Watching Maya already reminds me of what it feels like to be displaced even in your own world by means of extraordinary circumstances. Gabriel is only now trying to adjust to what his life had only brought in store for him after he finds himself lost in a daze as he tries to find a place for his own soul to find a sense of peace – perhaps a resonance that only finds itself creating a more beautiful product in the end. Roman Kolinka’s performance is one whose beauty arises from its own subtlety, but in the more quiet moments of the film you find yourself lost in that same sense that he is. You’re thinking back to those moments something happens in your life that leads your future a whole other way that you can’t quite control, but there’s still something to be found that makes you happy. Of course, Hansen-Løve’s love for the exotic scenery is ever present in here, but there’s another search that allows every moment in which Gabriel wanders throughout India that makes for something incredibly beautiful – because of the happiness that prevails when he’s in Maya’s presence.

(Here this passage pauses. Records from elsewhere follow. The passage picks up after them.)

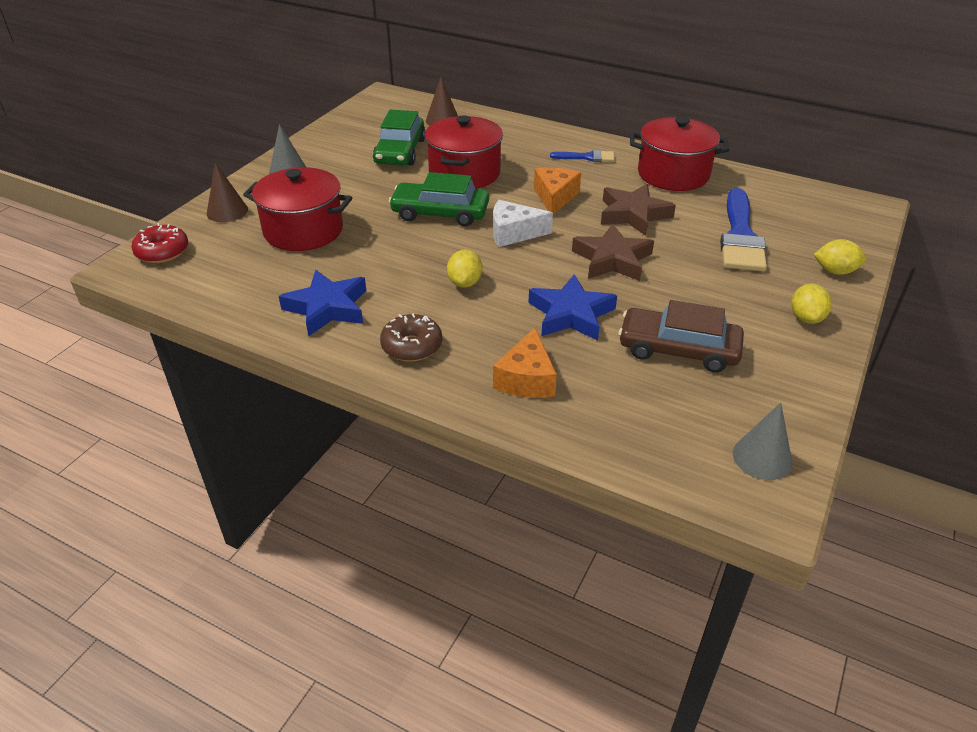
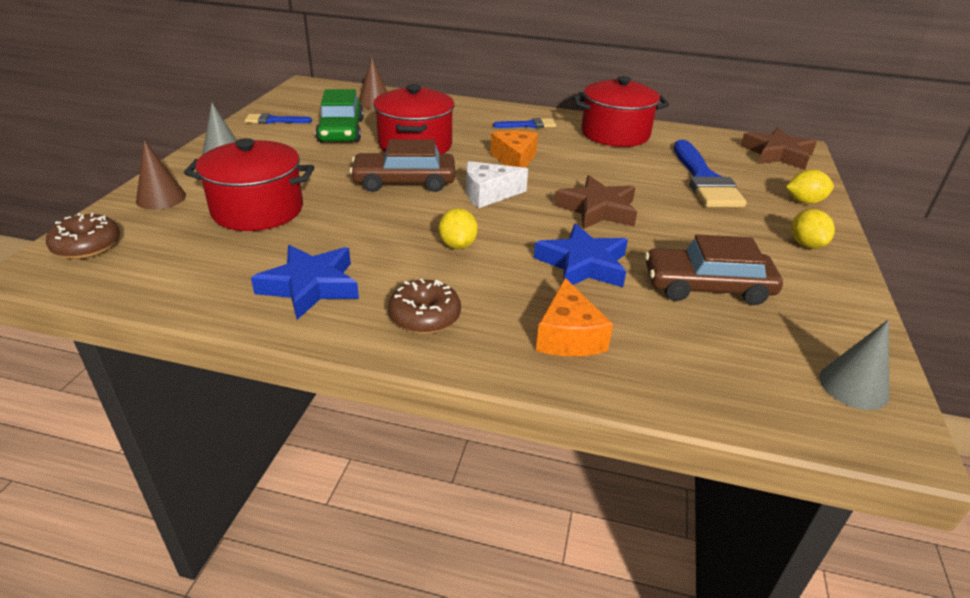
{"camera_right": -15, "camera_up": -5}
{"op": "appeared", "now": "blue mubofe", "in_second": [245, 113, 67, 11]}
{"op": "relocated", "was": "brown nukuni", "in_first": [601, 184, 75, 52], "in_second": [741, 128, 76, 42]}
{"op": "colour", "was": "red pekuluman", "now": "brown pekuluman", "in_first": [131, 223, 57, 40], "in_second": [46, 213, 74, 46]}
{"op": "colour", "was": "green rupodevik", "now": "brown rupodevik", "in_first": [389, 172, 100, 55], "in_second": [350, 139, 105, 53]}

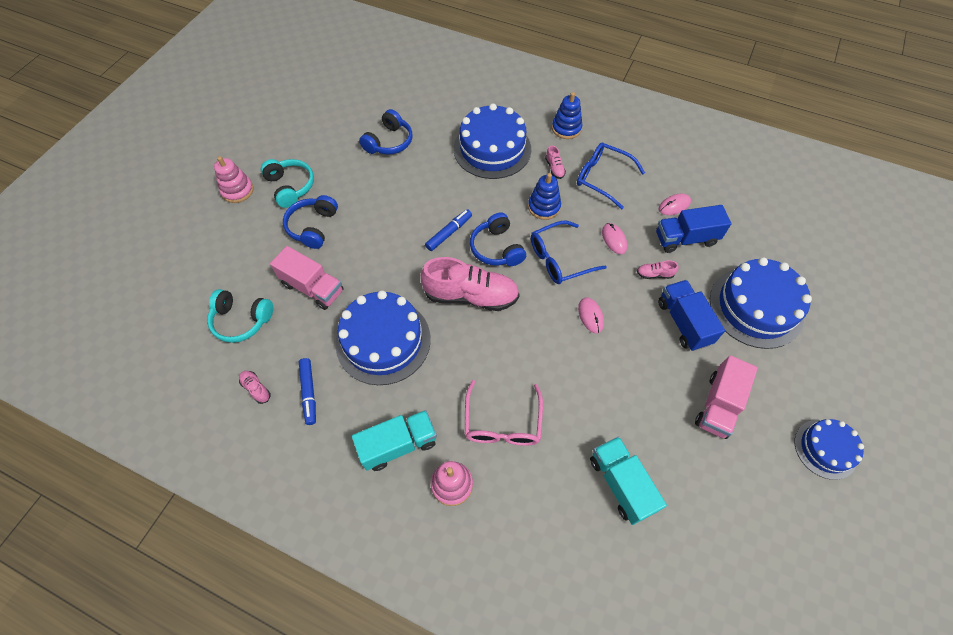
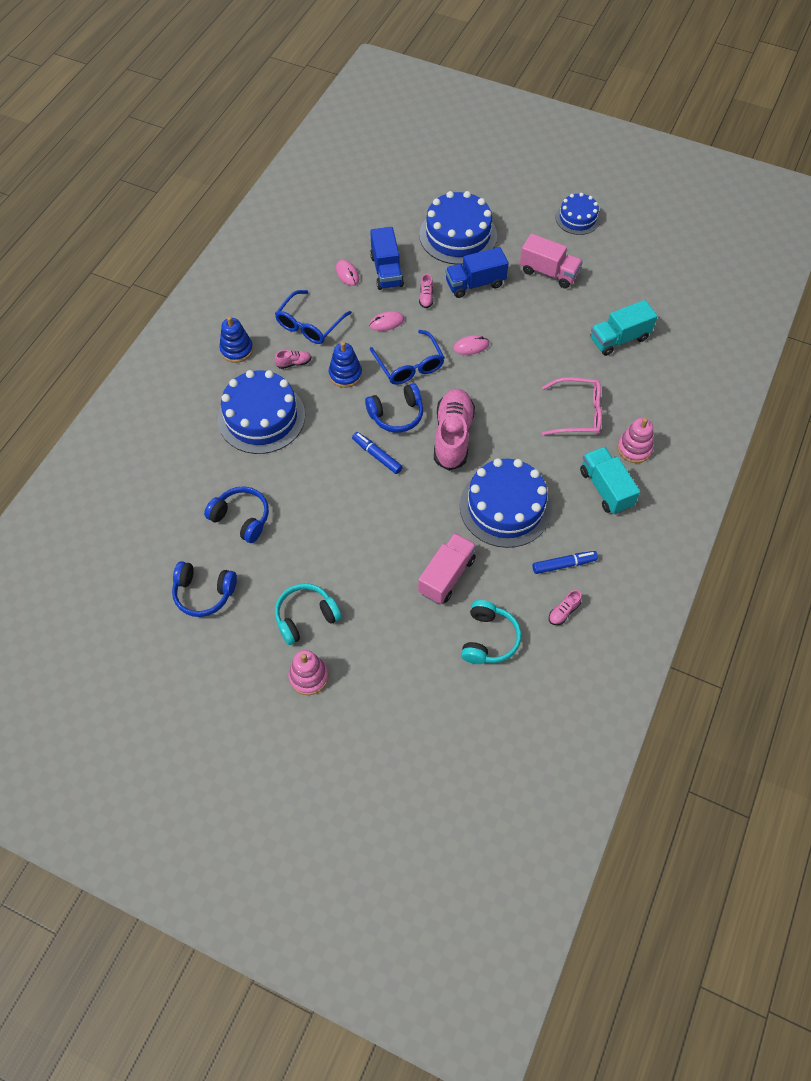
{"camera_right": -90, "camera_up": 0}
{"op": "relocated", "was": "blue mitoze", "in_first": [283, 195, 55, 54], "in_second": [172, 561, 65, 56]}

Though all throughout, I admit I’m wondering why exactly the film is named for Maya. While it’s easy enough for me to say that Aarshi Banerjee’s performance is beautiful, I do wish that a lot more had been done for her character. She only ever seems passive, not in the sense that she’s a manic pixie dream girl to Gabriel – but rarely ever interactive with her own backgrounds. But you can feel a sense of being lost in that same way that Gabriel is right from Maya herself, because of how Mia Hansen-Løve empathizes with the manner in which she feels isolated even from her own people. But I feel like there’s so much focus on Gabriel’s perspective because of the circumstances that have led his life to the very point to which it came towards, often to the point it obscures any feeling for the growth of Maya herself. I sit there wondering where she’ll be set to grow because she seemed more interesting the observer than Gabriel – and more often than not, she’s a background character.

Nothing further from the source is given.